The Eurozone came into existence in 1999 where any European Union (EU) member states wishing to join would require fulfilling the Maastricht convergence criteria. Throughout the thirteen plus years of the existence of the Eurozone, it has expanded from the original eleven to the seventeen members of today including an expansion involving other member states with pending applications. The EU has developed into one of the largest and vital economies in the word and is regarded as the largest domestic single market surpassing USA’s GDP by more than $2tn (World Bank, 2012).

The euro as the common currency was adapted for the central process of economic integration of eliminating exchange rate threats and the reduction in transaction costs. But membership relinquishes monetary powers to the European Central Bank (ECB) where policy tools such as adjusting exchange rates and interest rates cannot be adjusted in times of economic uncertainty (Morrison, 2011). As stated in the European treaties, every member of the EU is obliged to adopt the currency at some point in the future with the exemption from Denmark and the United Kingdom.

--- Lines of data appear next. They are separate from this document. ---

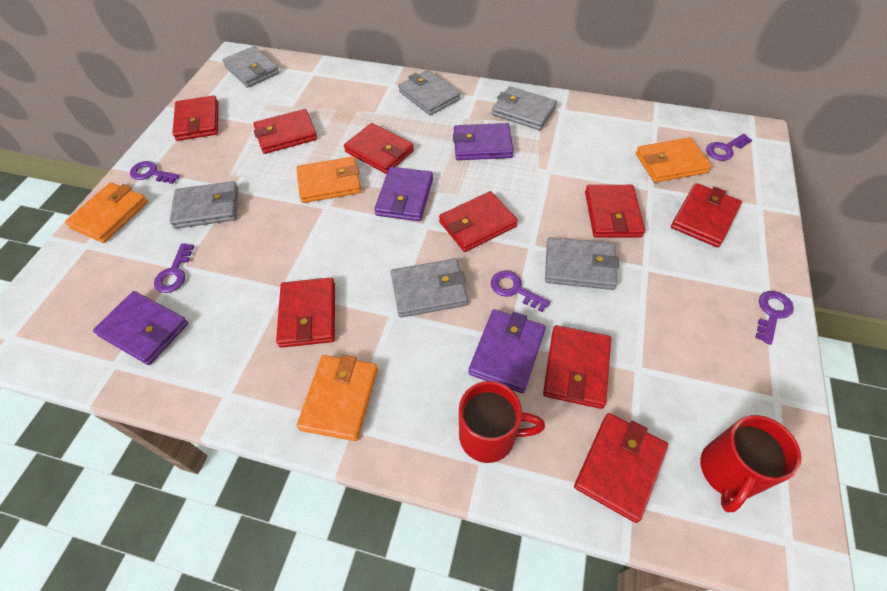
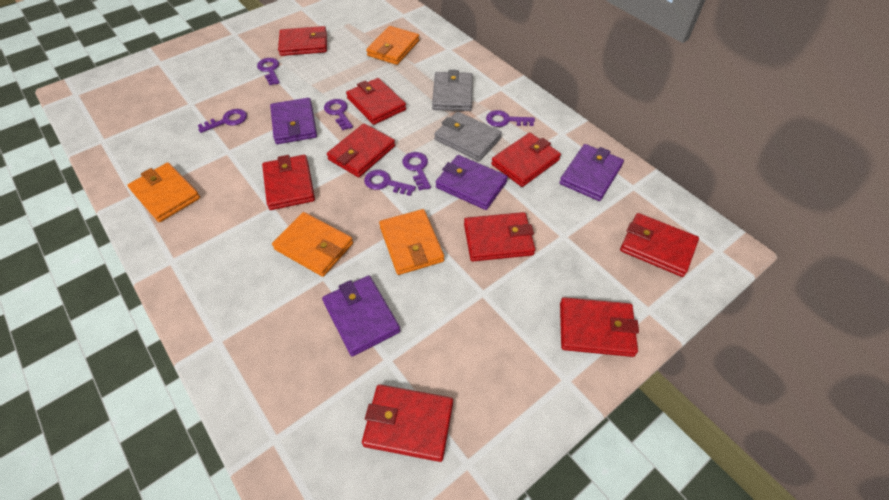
grey wallet: 6 -> 2
purple key: 5 -> 6
red mug: 2 -> 0

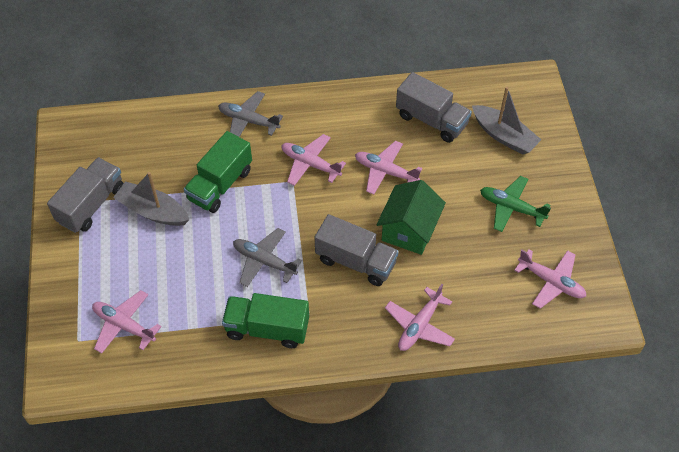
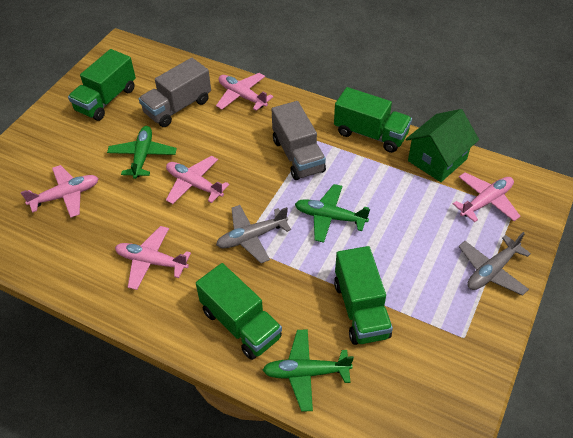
green plane: 1 -> 3
green truck: 2 -> 4
grey boat: 2 -> 0
grey truck: 3 -> 2

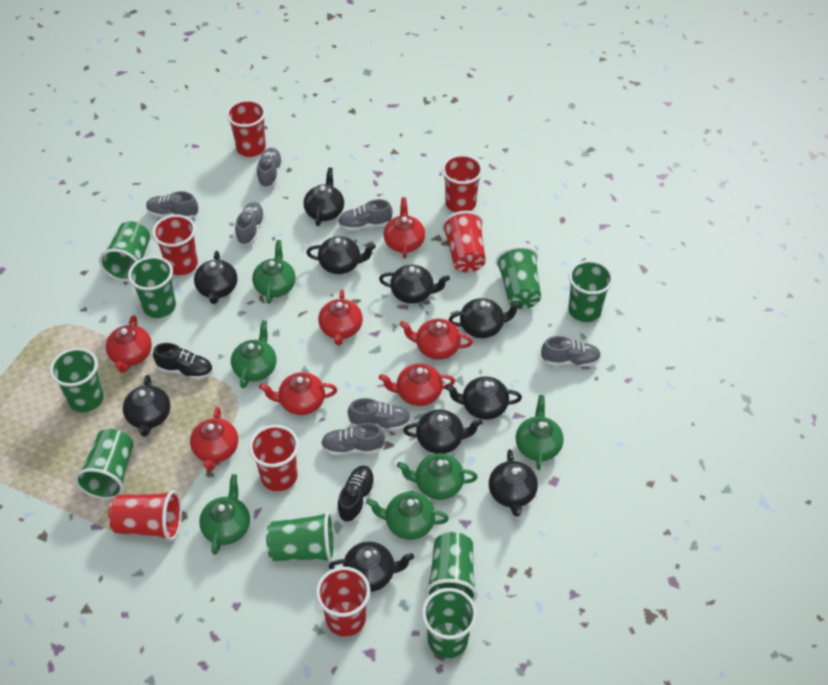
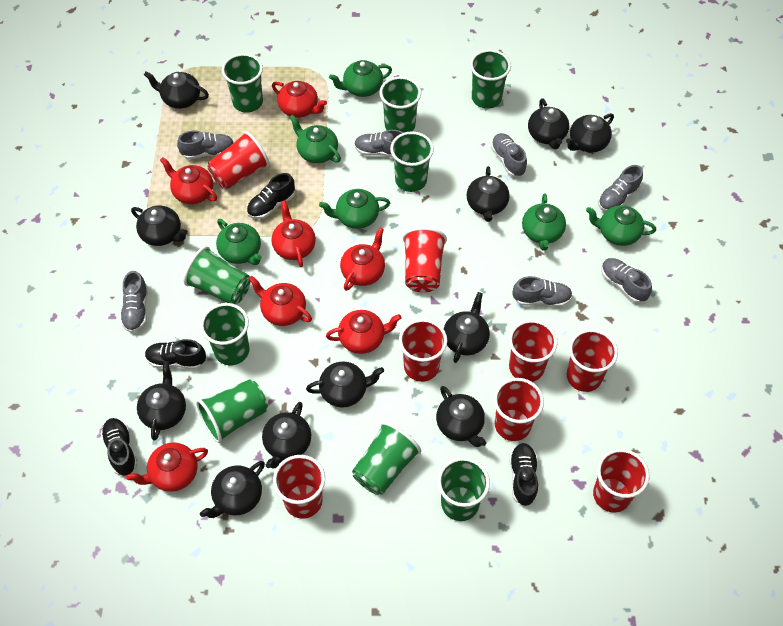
black shoe: 2 -> 4
black teapot: 10 -> 11
red cup: 7 -> 8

With the benefit of hindsight, the establishment of the Eurozone throughout the thirteen years has experienced volatile times particularly in the last few years. In the instantaneous repercussion of the financial turmoil (August 2007 – September 2008), the global financial meltdown followed (September 2008 – May 2010) and the global crisis has since made significant transition. This situation does not entail the private banking sector, where the financial crisis initially manifested from, but from the so-called peripheral Eurozone countries; Greece, Portugal, Ireland, Spain and Italy that face the risk of default. The following study will present an analysis on the multifaceted nature of the of the Eurozone crisis and will focus on its systemic causes and the consequences generated. Opposing to the argument of popular Northern European politicians and press that the Southern European countries should be held accountable for their incapability to control deficit spending, the Eurozone crisis is fundamentally induced by the imbalance of the European Monetary Union (EMU) and by the variance in the global political economy. This essay argues that the source of the extensive sovereign debt is therefore not the outcome of weak peripheral countries, but of the inherent systematic flaws that eventually led to the current crisis. One segment of the essay will examine the problems with the mechanism of the EMU. The theory of ‘Optimum Currency Areas’ constructed by Robert Mundell analyses the degree to which the EMU has failed to meet the basis of optimised efficiency. The recent dominance of Germany as the second largest exporter in the world has created severe imbalances and this is from no adjustment mechanisms in the EU for asymmetric shocks. The other segment the essay will look at the contribution of the global political economy and the imbalances created from lax fiscal discipline. The liberalisation of finance fuelled the speculation with financial assets and thus created real estate bubbles that burst in the lead up to the financial crisis. The huge accumulated debt is therefore influenced by systemic failures.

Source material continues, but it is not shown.